En revanche, les deux pages qu’Éric Favereau consacre au même sujet dans le Libé d’hier n’induisent pas de malaise : c’est net et sans bavures. Deux entretiens qui se répondent complètent l’analyse. Le premier est avec l’excellent Bruno Falissard, polytechnicien devenu pédopsychiatre, que j’ai charrié jadis pour son espoir de Mesurer la subjectivité en santé (Masson, 2001 ; 2e éd. 2008). L’autre fait parler Patrick Landman, psychiatre et psychanalyste, président du groupe Stop-DSM, où l’École de la Cause freudienne est représentée ; il vient de publier chez Albin Michel Tous hyperactifs. L’incroyable épidémie de troubles de l’attention ; il voit dans le TDA/H une « construction sociale. »
Régis Debray
Comment distinguer un enfant hyperactif d’un enfant turbulent ou surdoué, ou encore hors normes ? Quand je connus Régis à l’École normale, il avait déjà 22 ans, mais il était encore tenu pour surdoué, et non pas seulement parce qu’il avait intégré cacique (premier) deux ans plus tôt, en 1960. Il était membre de l’UEC (l’Union des Etudiants communistes) comme la plupart des althussériens, mais, par rapport à ce groupe, il était à part, un pied dedans, un pied dehors, et, en coin, un demi-sourire de non-dupe qui n’était pas sans les irriter, les dupes. Nous étions cuistres aussi, et quand j’intégrais à mon tour, en 1962, je fus bientôt informé que Régis, bien sûr, c’était Régis, qu’il était promis à un grand avenir, mais que c’était un styliste, un littéraire, et qu’en philo, il n’en savait pas lourd.

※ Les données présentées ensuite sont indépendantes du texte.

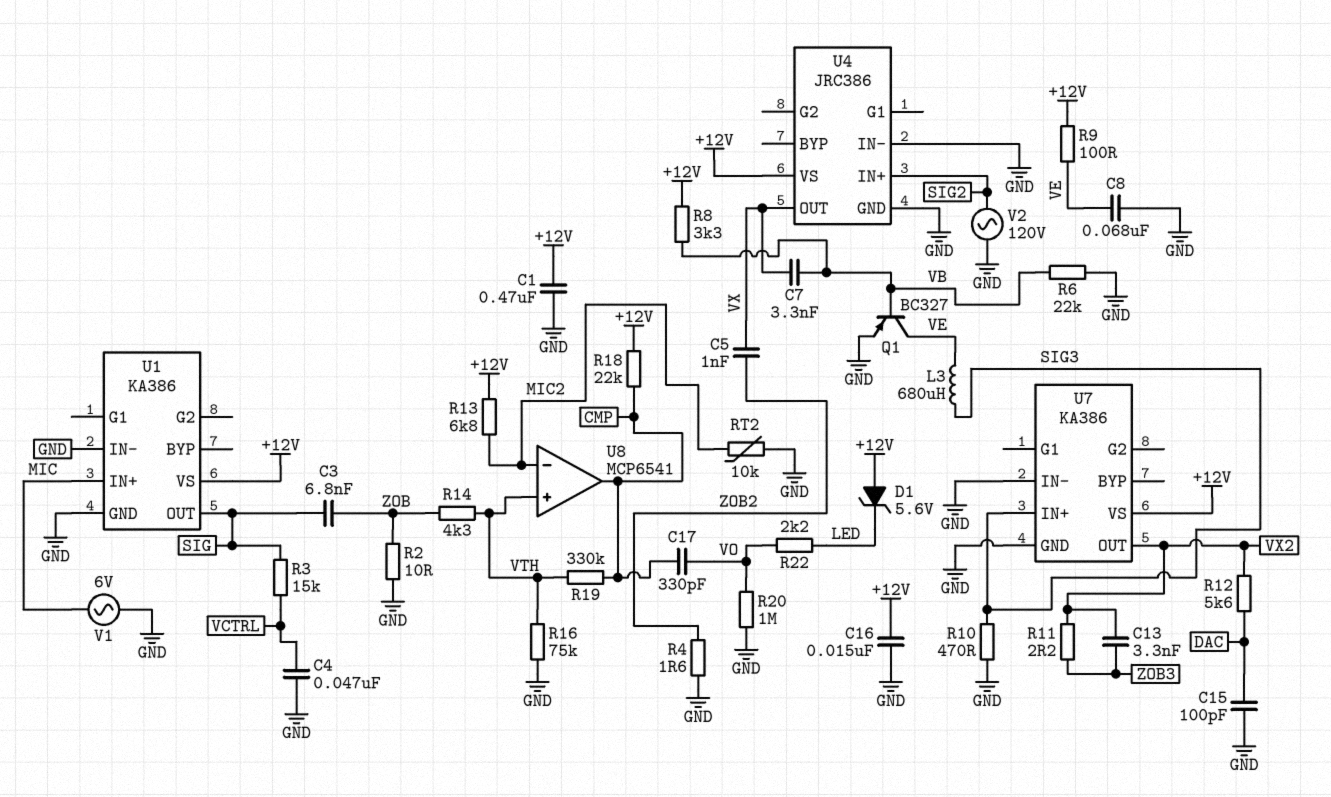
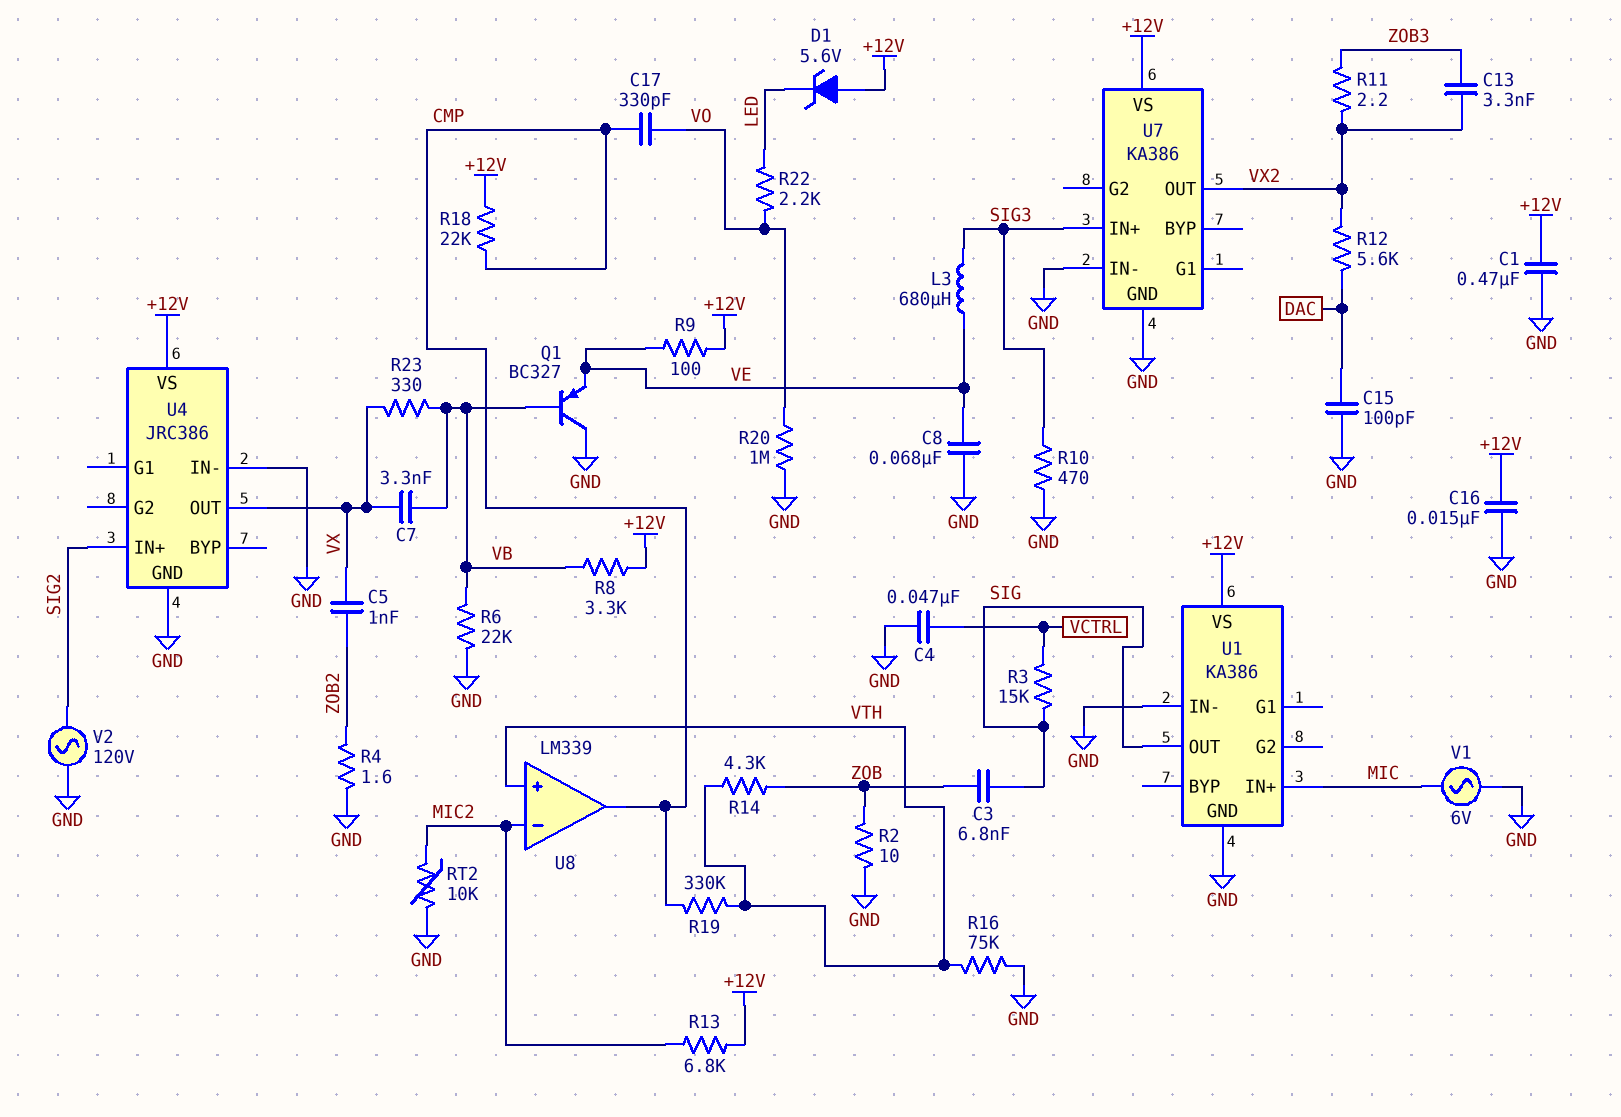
Q1: PNP BC327 (B VB, C VE, E GND) -> PNP BC327 (B VB, C GND, E VE)
R23: none -> 330 (VB, VX)
U8: MCP6541 -> LM339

Il m’est arrivé depuis lors de le croiser quelques fois, mais c’est de loin, et en lisant ses livres, que j’ai suivi sa carrière. En somme, il n’a jamais « appartenu » pendant très longtemps. Il aura gardé toute sa vie son côté chat de Kipling qui s’en va tout seul, déjà bien dessiné jadis. Pour les animaux de cette sorte, la société a prévu, quand ils ont un grand talent, des espaces réservés : ce sont les académies. On voisine, on ne s’embrigade pas les uns les autres, on ne s’identifie qu’à sa propre différence. Pour beaucoup de raisons, il est à sa place chez les Goncourt. Il y voisine, justement, avec Bernard Pivot, qu’il assassina jadis, nouveau Lorenzaccio, pour la « dictature » que celui-ci exerçait sur « le marché du livre. » Les voilà tous deux, non pas despotes, mais oligarques. Au demeurant, les meilleurs fils du monde.
Si j’évoque Régis, c’est que La Croix hier et Marianne aujourd’hui lui consacrent qui une page, qui deux, pour la sortie de son nouveau livre, Un Candide à sa fenêtre. Pour dire qu’il écrit vite et bien, et qu’il publie beaucoup, M. Raspiengeas, du quotidien catholique, l’appelle « ce graphomane », M. Conan, de l’hebdo sui generis, « ce polygraphe de génie. » Pour M. Conan, il est « désengagé », « il a mis les pouces », « il ne veut plus se battre. » M. Raspiengeas pense le contraire : il affecte de « paraître détaché alors que sa plume crache du feu. » En fait les deux nous le montrent ferraillant contre : « la littérature sans écriture » ; « le roman sans fiction » ; l’art contemporain, « folklore pour élites transnationales » ; « la classe dirigeante » inculte ; etc. Ces deux articles me feraient acheter le livre si je ne l’avais déjà fait. Il me reste à le lire. Je voudrais en parler à mon tour avant que le prochain ne paraisse.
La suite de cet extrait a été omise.